A esempio propone che, in caso di recesso anticipato dopo un anno di contratto, il datore di lavoro dovrà restituire l’80% dello “sgravio” utilizzato. Un modo per scoraggiare le imprese ad assumere apprendisti. Anche l’idea di far salire le soglie di applicazione delle “clausole di stabilizzazione” (la possibilità di assumere nuovi apprendisti solo a patto di confermarne una quota) dall’attuale 20 al 33%, ed estendere tale clausola anche alle imprese con almeno 15 dipendenti (finora la soglia dimensionale è fissata ad almeno 50 dipendenti) finirebbe solo per scoraggiare i datori di lavoro nell’assumere apprendisti.

Non solo. L’idea di introdurre una “piattaforma dell’apprendistato” gestita da Anpal, “pare andare nella direzione contraria di quella sburocratizzazione dello strumento che tanto la letteratura quanto le stesse dichiarazioni contenute nella relazione illustrativa invocano” (sempre dal Bollettino Adapt).

Aspettando le tanto attese – e mai viste – politiche attive per il lavoro, la maggioranza di Governo (o almeno una sua parte cospicua) sembra intenta ad aggiungere lacci alla libertà di impresa e di mercato. In piena coerenza – anche se in quel caso i frenatori sono di parte politica contraria – con i freni contro le liberalizzazioni delle licenze balneari, a proposito di anti-concorrenza.

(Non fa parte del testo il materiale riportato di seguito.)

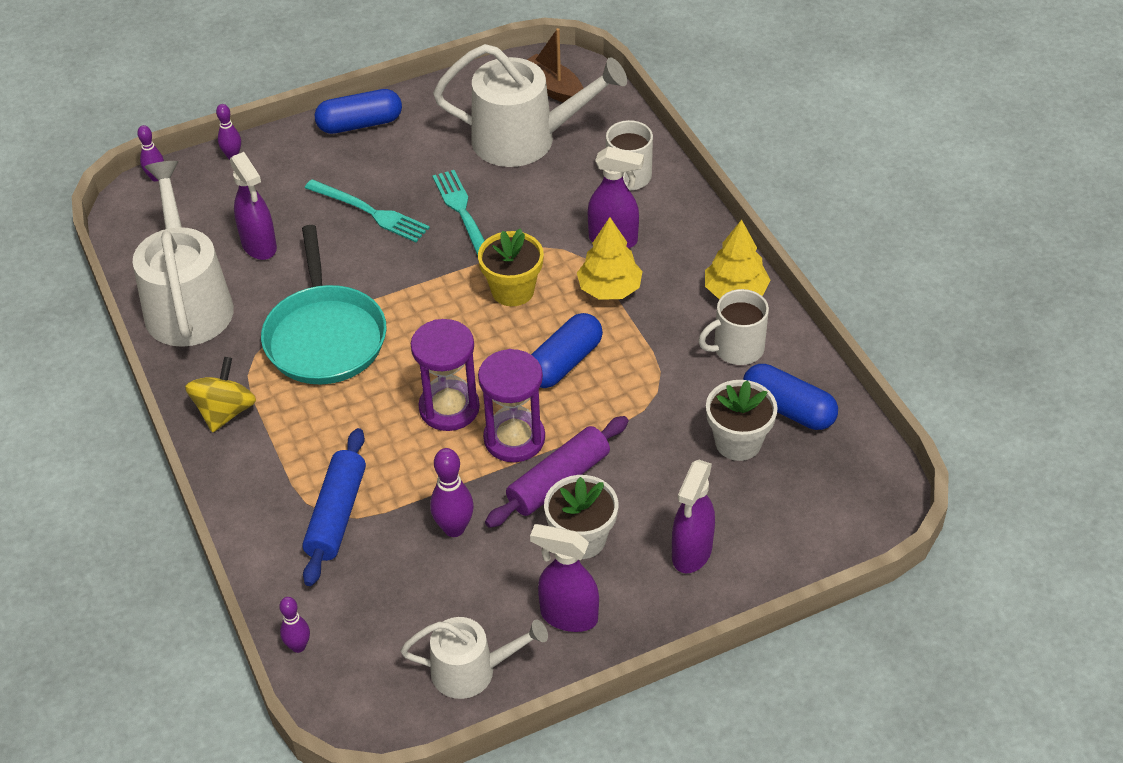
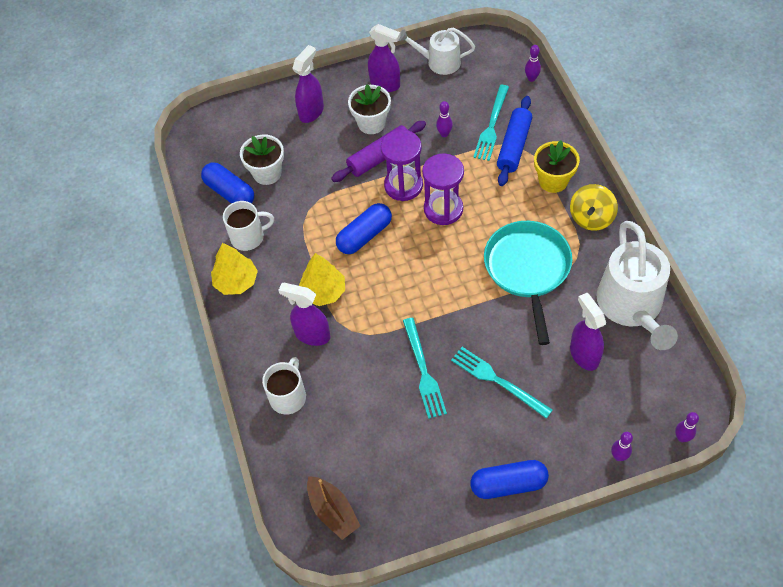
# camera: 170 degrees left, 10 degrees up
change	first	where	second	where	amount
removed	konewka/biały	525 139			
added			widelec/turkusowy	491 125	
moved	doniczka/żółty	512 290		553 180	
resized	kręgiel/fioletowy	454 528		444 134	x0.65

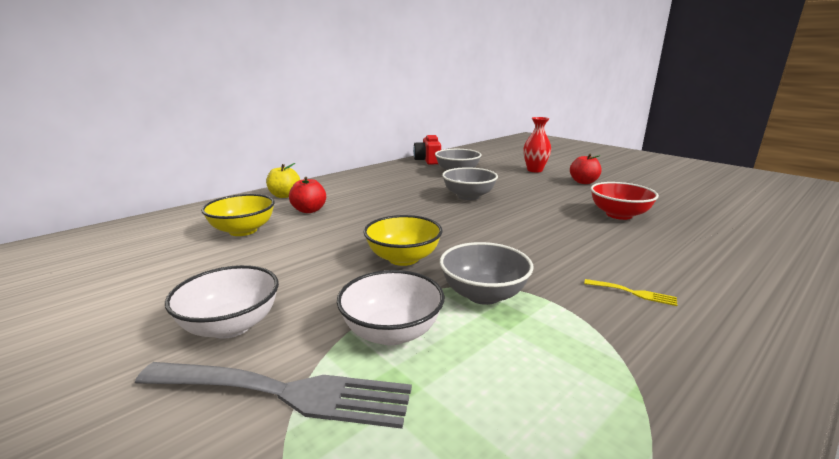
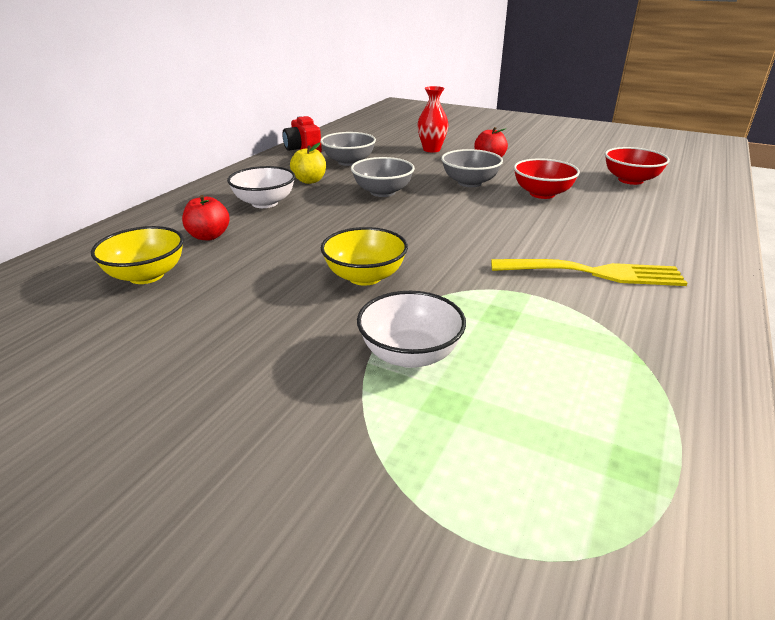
# camera: 20 degrees left, 10 degrees up
change	first	where	second	where	amount
removed	widelec/szary	284 393			
added			miska/czerwony	630 180	
moved	miska/biały	231 326		264 203	
moved	jabłko/żółty	284 195		309 181	
moved	miska/szary	483 294		469 183	
resized	widelec/żółty	633 293		594 273	x2.34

Sembra che il nostro Paese abbia una consolidata esperienza di percorso contro vento. Contro il vento del mercato e dell’Europa che ci chiede più mercato, più liberalizzazioni, più libertà. Anche di impresa. La flessibilità è un dato incontrovertibile in ogni Paese occidentale. Tranne che in Italia, secondo una linea rossa che si è costruita sull’ideologia dell’articolo 18 (dalla Cgil al Pd), e sulla favola degli “imprenditori prenditori” (secondo la vulgata di Grillo e Di Maio). Le grandi riforme del Paese avrebbero dovuto segnare lo scorcio di questa fine legislatura. Era l’unico scambio sensato per giustificare il mancato scioglimento delle Camere. Ma è andata diversamente.